State Senator Holly Mitchell, D-Los Angeles, is a member of the California Legislative Black Caucus, which was established in 1918 when Frederick Madison Roberts became the first Black person to be elected to the State Assembly. Sen. Mitchell said she’s proud of the bill package the caucus is pushing forward right now.


What You Need To Know

  • ACA 5 by Assemblymember Dr. Shirley Weber focuses on providing opportunities for Black-owned businesses

  • ACA 6 by Assmemblymember Kevin McCarty aims to restore voting rights for formerly incarcerated and those on parole

  • Senator Holly Mitchell said people are trying to learn about “true American history”

“We have a rich history of progressive legislation geared to improve the lives of Black people in California quite frankly, and we have passed historic pieces of legislation,” she said.

ACA 5 by Assemblymember Dr. Shirley Weber focuses on providing opportunities for Black-owned businesses and Black students, as well as women and other minorities. 

“Prop. 209 changed the dynamics of public education and public contracting with minority women-owned businesses in this state, and so we're looking at ACA 5 to create the opportunity to put the question of affirmative action back on the ballot, now 20 plus years later for the voters to choose,” Mitchell said.

Affirmative action is the practice of prioritizing individuals belonging to groups that have traditionally been discriminated against for certain opportunities.

ACA 6 by Assm. Kevin McCarty aims to restore voting rights for the formerly incarcerated and those on parole.

“There's several bills going through the process. One is carried by a member of the Latino Caucus, Assm. Jose Medina, that talks about ethnic studies in both high school and college,” Sen. Mitchell said. “We talked about the lack of information about the true history of the African American in our country. Ethnic studies being a requirement in school we think is really, really important.”

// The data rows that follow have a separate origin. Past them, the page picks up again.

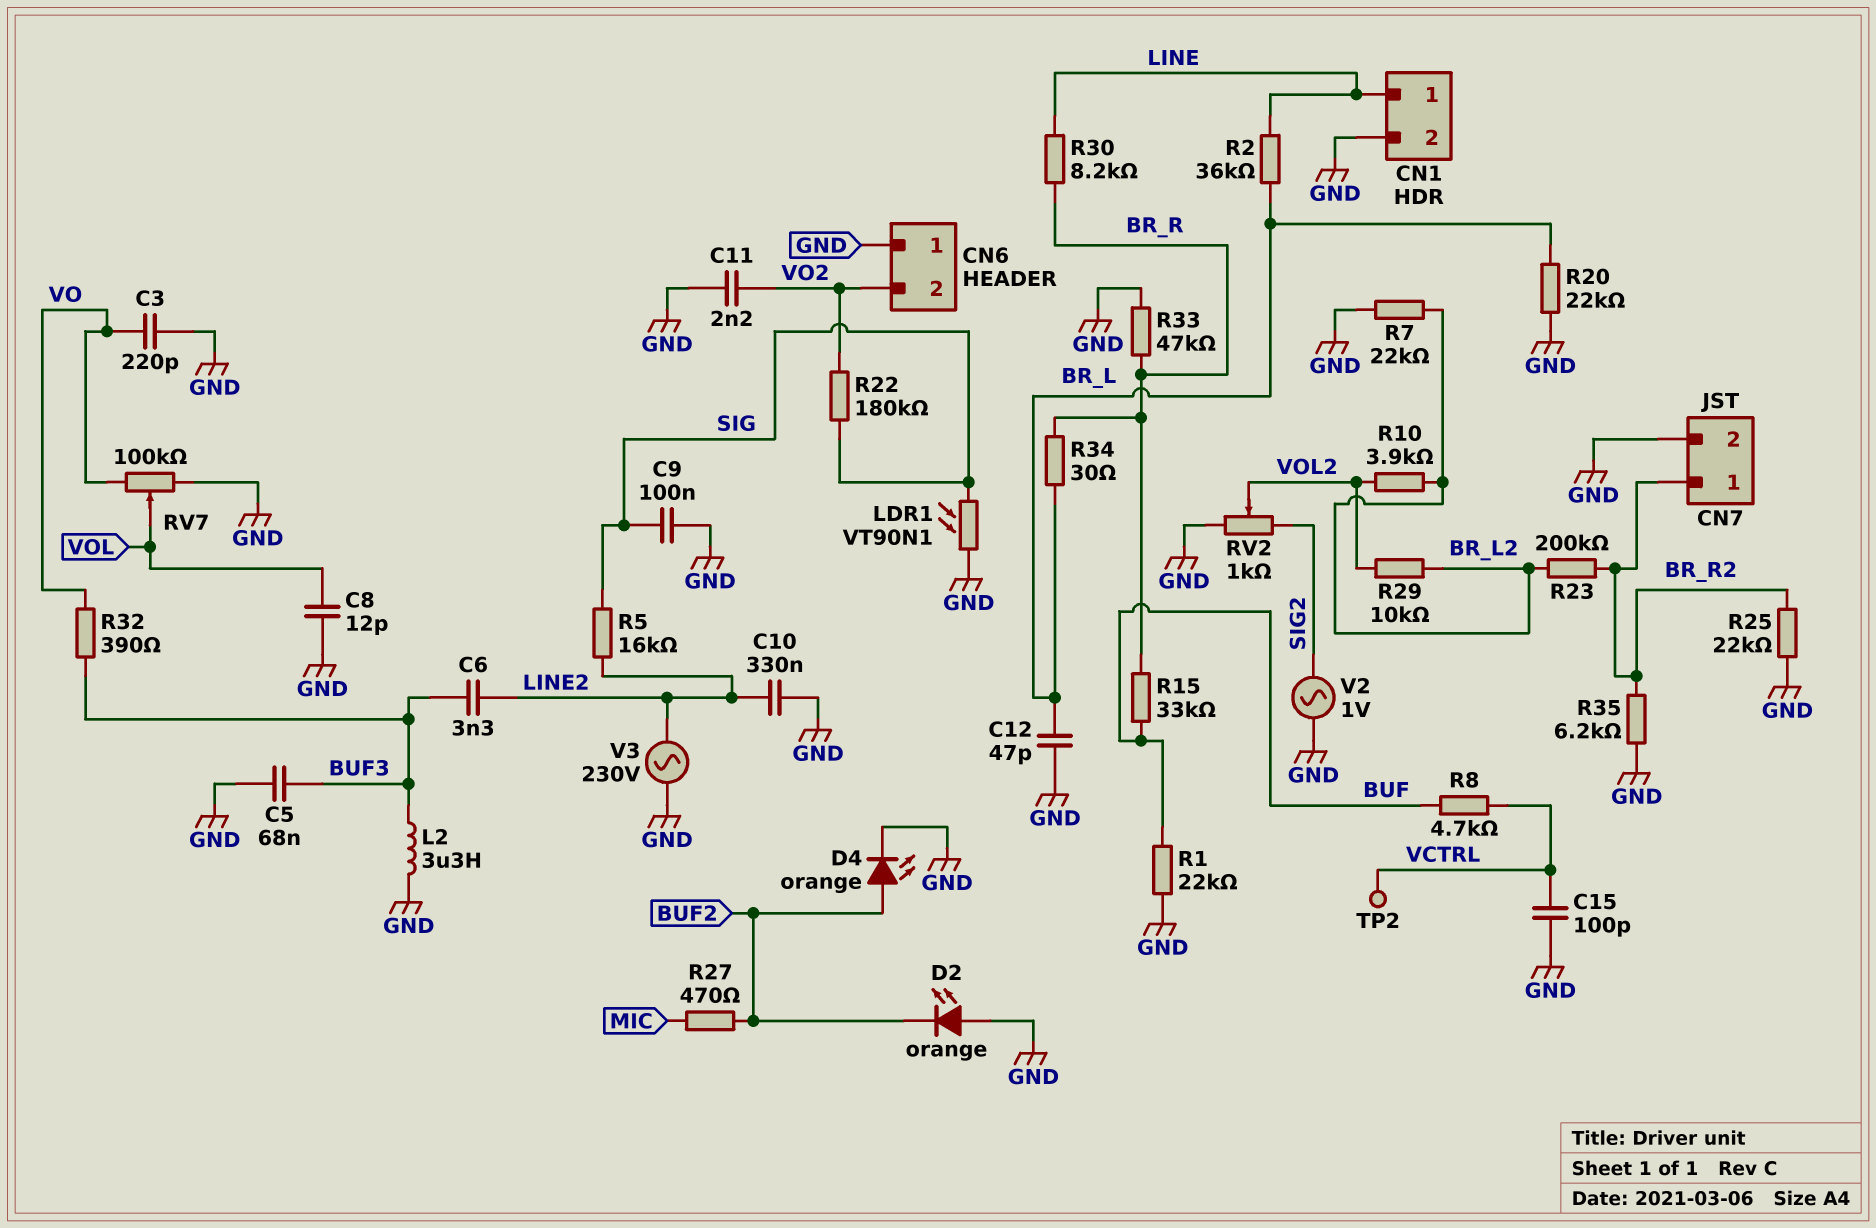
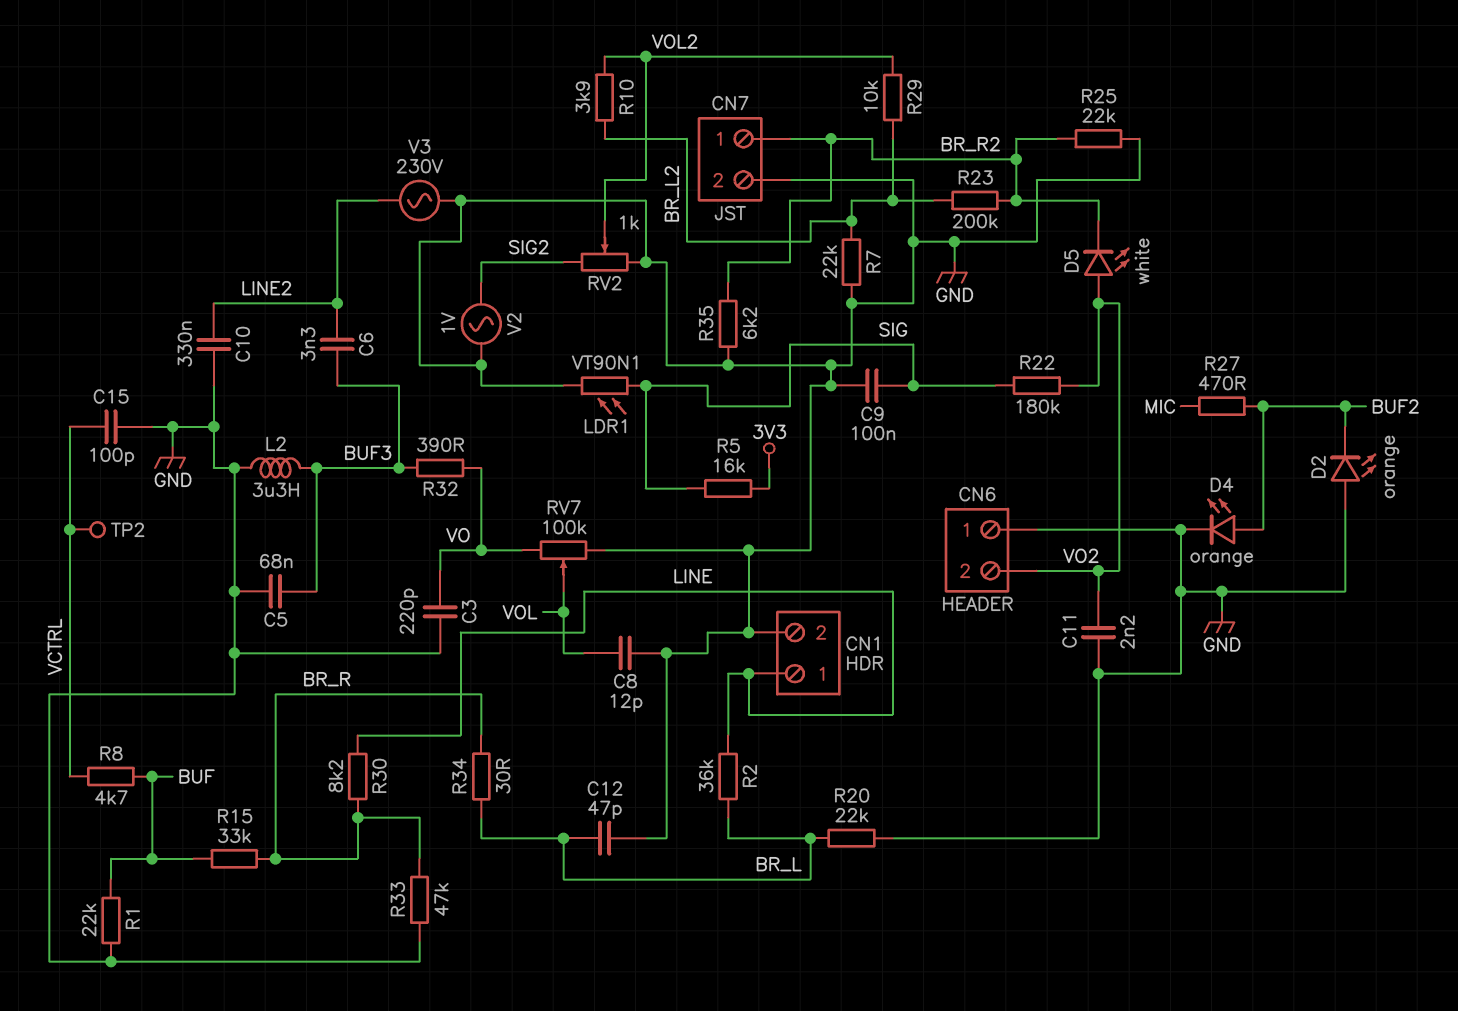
D5: none -> LED white (A VO2, K BR_R2)
R5: 16k (LINE2, SIG) -> 16k (3V3, SIG)

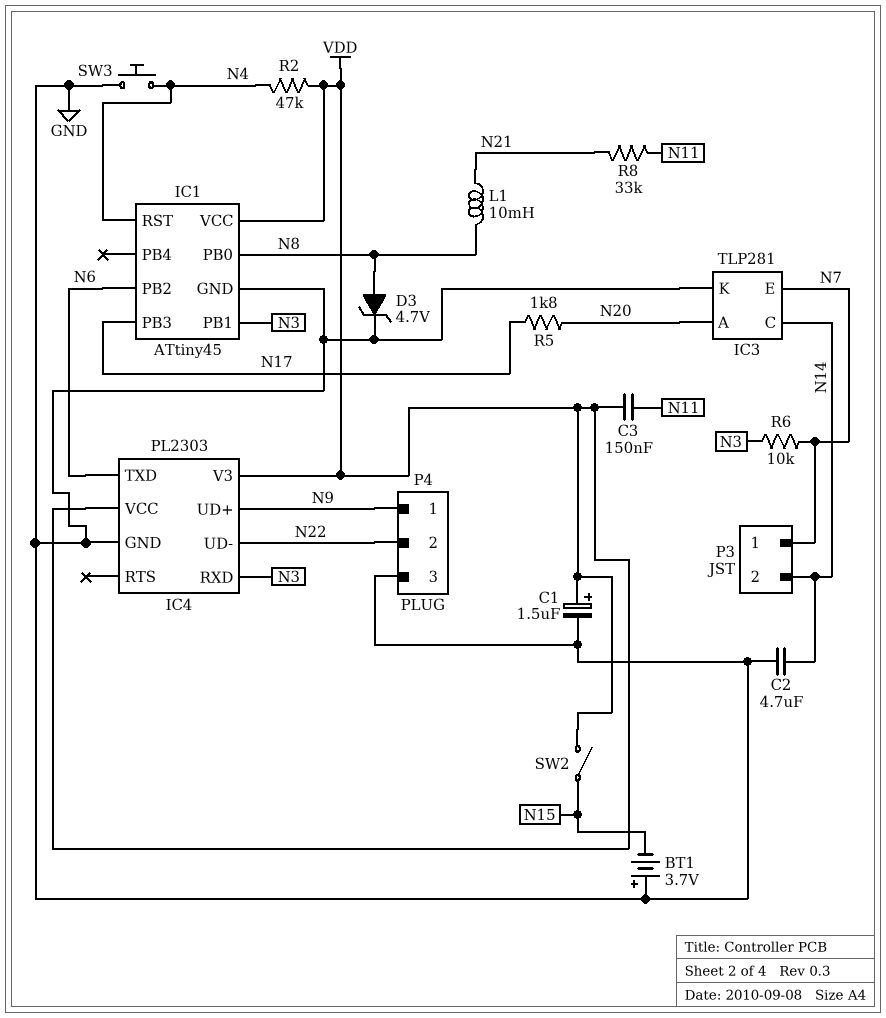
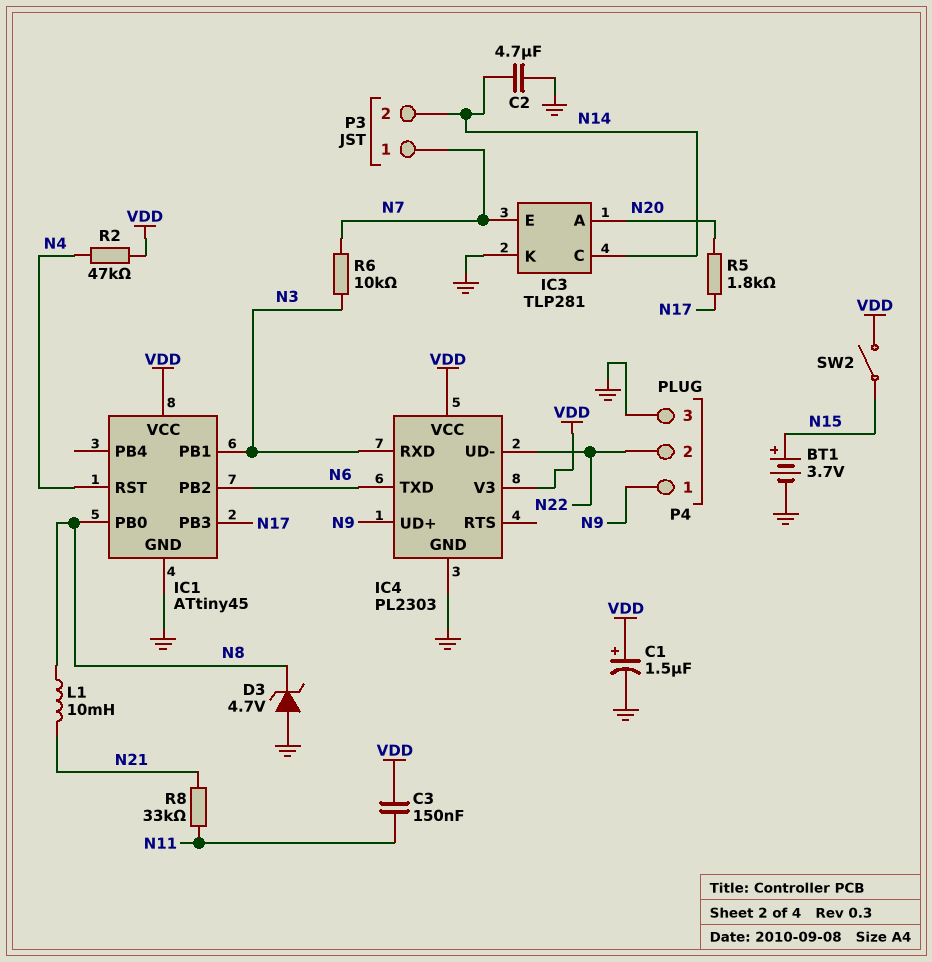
BT1: 3.7V (plus GND, minus N15) -> 3.7V (plus N15, minus GND)
D3: zener 4.7V (A N8, K GND) -> zener 4.7V (A GND, K N8)
SW3: button (GND, N4) -> none

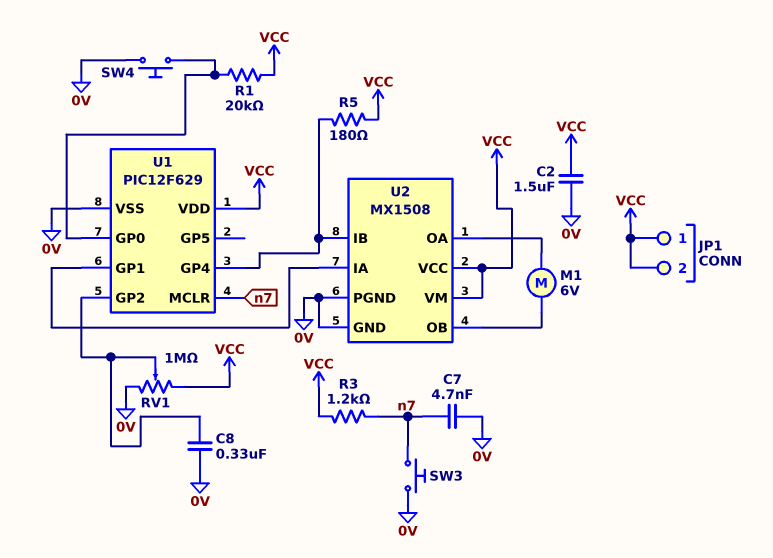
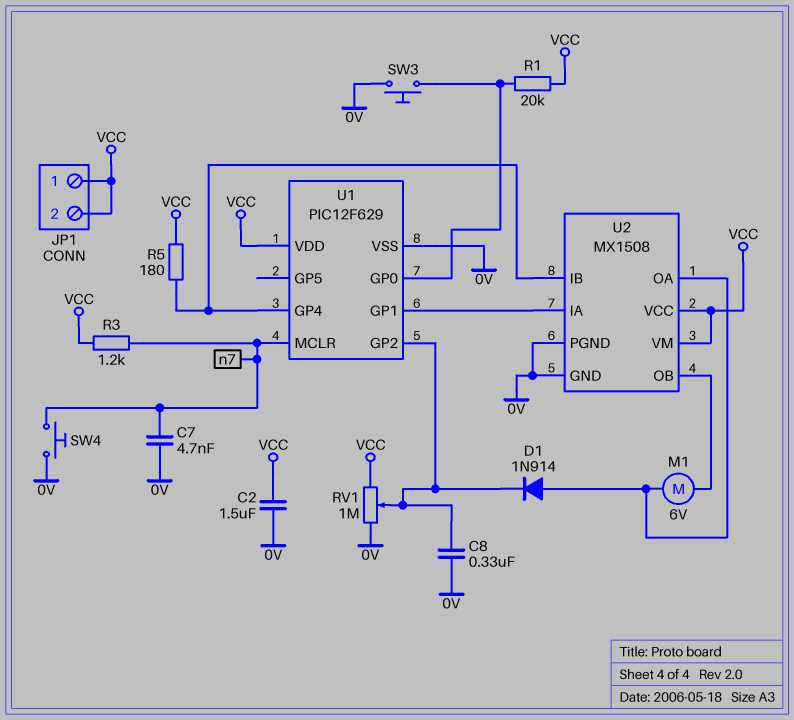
D1: none -> diode 1N914 (A U2/OA, K U1/GP2)
SW3: button (0V, n7) -> button (0V, U1/GP0)
SW4: button (0V, U1/GP0) -> button (0V, n7)

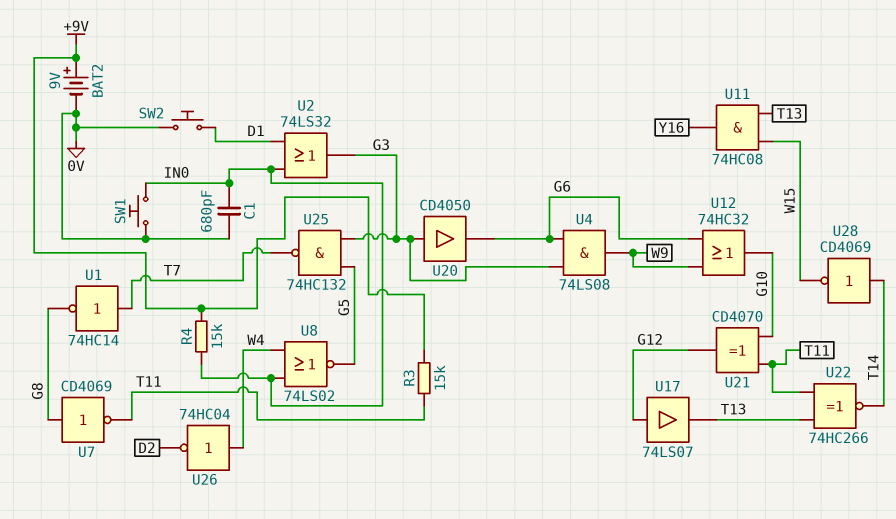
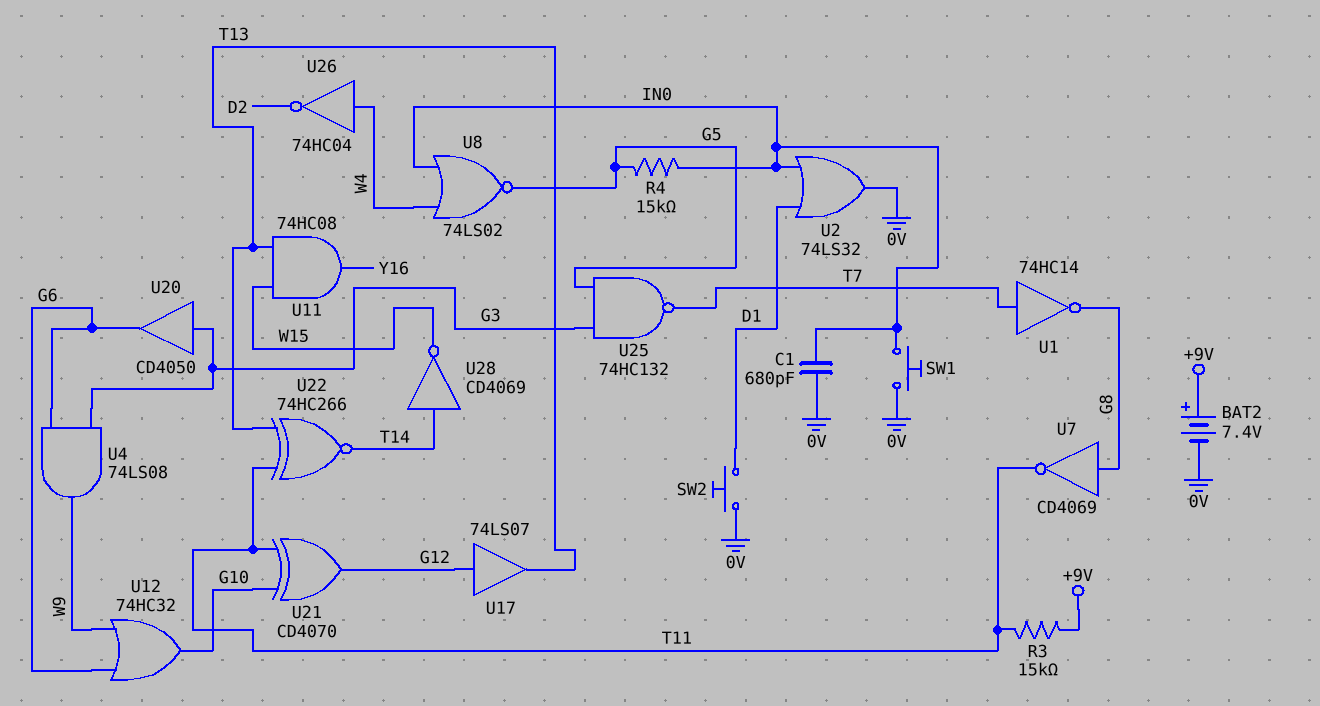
BAT2: 9V (plus +9V, minus 0V) -> 7.4V (plus +9V, minus 0V)
R4: 15k (+9V, IN0) -> 15k (G5, IN0)
U2: OR 74LS32 (in D1, in IN0, out G3) -> OR 74LS32 (in D1, in IN0, out 0V)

Sen. Mitchell said these bills could be “real fundamental game changers” in the fight against anti-Blackness in the U.S.

Two weekends ago, Sen. Mitchell attended a women-led Black Lives Matter protest in Sacramento.

“So many people expect me to respond as the state senator, as a legislative leader, perhaps even as a community leader, but I too… have very deep personal feelings as a Black woman in America,” she said. “That was a protest I went to not as a state senator but as a Black woman who was a mother of a young African American male, who will be 20 in August.”

At the march, women talked about their experiences, and some mothers said they have lost children to violence.

“Not another woman's child should be victimized based on the color of their skin by law enforcement,” Sen. Mitchell said.



Sen. Mitchell recently published an op-ed titled “Fed Up.” She wrote about the Black Lives Matter movement and what it means to her as a lawmaker and Black woman in America: “It’s not fair to place the burden of solving this crisis on the backs of those whose very lives are at stake. My constituents deserve courageous leadership. To me this looks like prosecuting law enforcement who murder our people, diverting funding from our state, county and city budgets from failing criminal justice systems, investing in our communities, and making it a non-negotiable for our public leaders and public departments to be culturally competent, inclusive, and truly respectful of all people.”

Sen. Mitchell said she was thankful for the opportunity to write “Fed Up” because it let her be quiet with her thoughts and put them down on paper.

“I heard a quote just this past week that racism is a pre-existing condition,” she said. “With COVID-19 and now this current sense of unrest, our acknowledgment of the role white supremacy and anti-Blackness is playing in our country this really an interesting moment where those two issues have really kind of come together. And it's the same community time and time again that's negatively impacted.”

Sen. Mitchell lived through the Watts Rebellion in 1965 and the L.A. Uprising in 1992. She said the Black Lives Matter protests we’re seeing today are unique from those two events.

“What is different this time is the overwhelming global understanding that we have a problem and our collective agreement that this won't won't be a mere season, this won’t be a singular event, but it is a movement that affects change,” she said.

Sen. Mitchell said the U.S. falls short behind other countries because we can’t have difficult conversations about anti-Blackness.



“Many of my allies even have difficulty in figuring out a way that is relevant to have the conversation today. You often hear people say, ‘Well, slavery was X number of years ago. What’s the problem now?’ And there's a lack of appreciation and understanding and value of what that moment in U.S. history did to a people, Black people and everyone else, in terms of having suffered through it and those who are in denial about their responsibility for it.”

The Black Lives Matter movement has prompted many white people to try to learn more about racism in the U.S. Eso Won Bookstore in Leimert Park is reporting record sales. It’s sold out of the book How to Be an Anti-Racist and has hundreds of back orders.

“People are trying to read, educate themselves, and understand true American history, not what many of us have been fed in our textbooks, and I don't know that we saw that happening in those last two experiences,” she said.